Wednesday, June 24, 2009

A Solution Looking for a Problem, part 5

Worst than anything else, for me, the ads that we ran were boring. They looked exactly like everyone else’s, included way too many words that said nothing, and did nothing more than say “We sell 1394 chips.” Now combine the worst aspects of ads that look like everyone else’s with no problem in mind that can be fixed by an ad and you have a total waste of time and money.

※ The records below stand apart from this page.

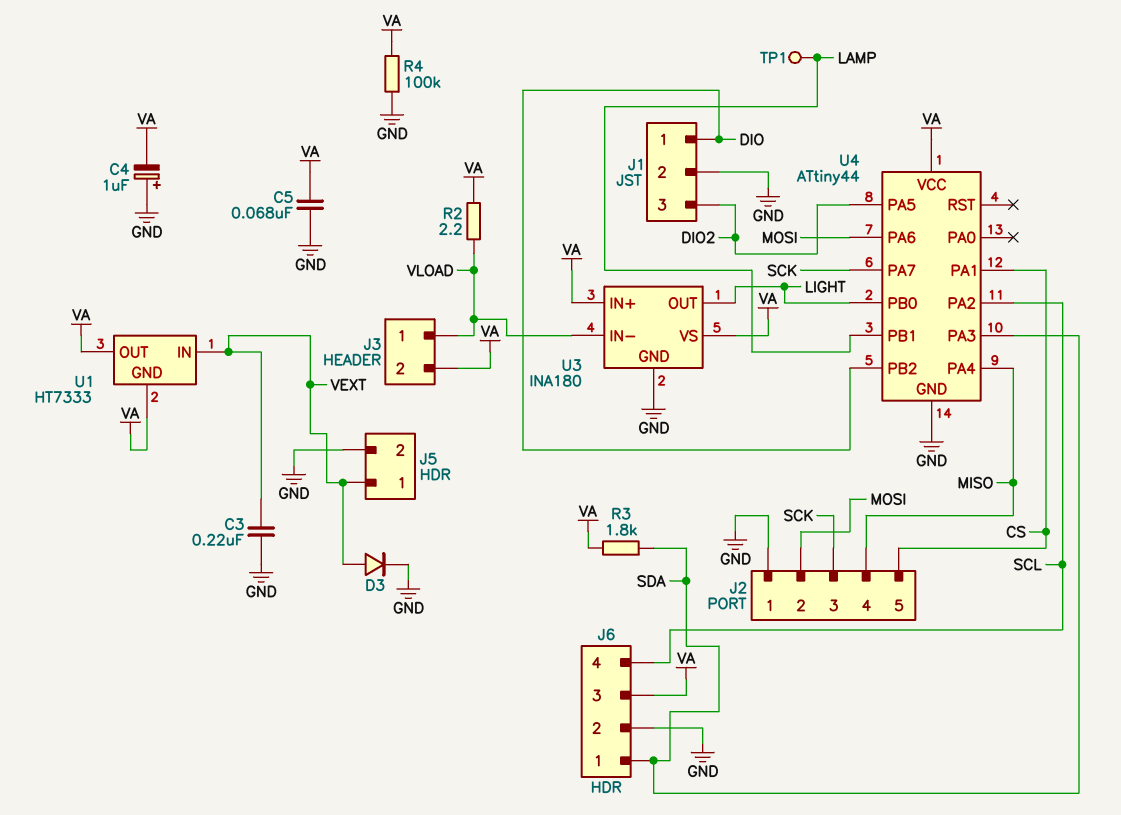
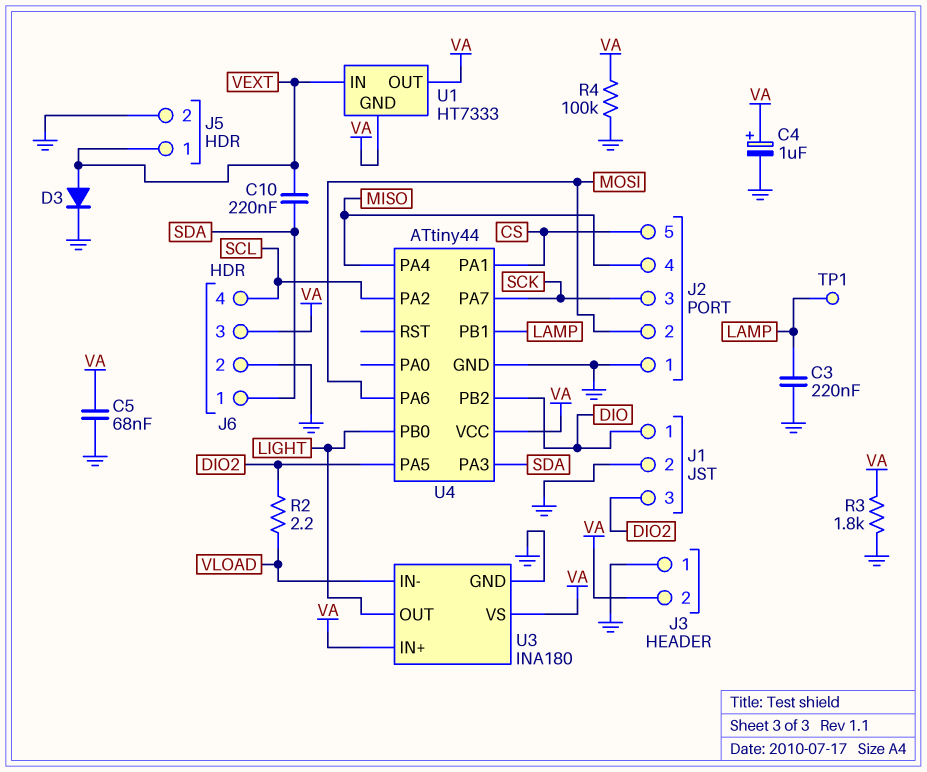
C3: 220nF (GND, VEXT) -> 220nF (GND, LAMP)
C4: 1uF (plus GND, minus VA) -> 1uF (plus VA, minus GND)
C10: none -> 220nF (SDA, VEXT)
J3 pin 1: VLOAD -> GND
R2: 2.2 (VA, VLOAD) -> 2.2 (DIO2, VLOAD)
R3: 1.8k (SDA, VA) -> 1.8k (GND, VA)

I recall one ad we were shown where the image was a checkered flag like you see used at car races to signify the winner. The black squares were replaced with little black computer chips and the headline read, “Go with a winner. Go with TI.” I was stunned. To my astonishment, the marketing team was pouring over this ad and other similar ads deciding which one they liked the best. It was a classic example of “group think”. Maybe it was because I was against the idea of running ads in the first place, but after a few minutes I stated bluntly that I did not like any of the ideas and wanted the ad agency to try again and the next time, bring us something creative and interesting. The group stopped what they were doing and looked at me with bewilderment like it never occurred to them they could say, “No, all of these are terrible. Bring me something good.” My boss chimed in, with a note of relief in his voice and said, “I agree. None of these will do.”

The ad agency was equally bewildered and a little offended. However, I knew that these were creative people and would probably be glad in the long run. They were the official ad agency for my company and had probably gotten used to developing college freshman quality ads knowing that “engineers turned marketers” were not comfortable with anything creative. Surely they would find it a breath of fresh air to do what they had gone into advertising to do and dream up a few ad concepts that were ground breaking or at least interesting.

A few weeks later, they came back with a stack of equally boring ideas to which my boss flat stated, “These are worse than the last ones. I do not think we can do business with you.” At that point I realized that there is a place for advertising majors who have no spark of creativity and that is serving clients with no spark of imagination. Unfortunately for this agency, they ran across a client who didn’t know any better and had the arrogance to tell them that their work was no good.

We asked our MarCom team to find us another agency to work with.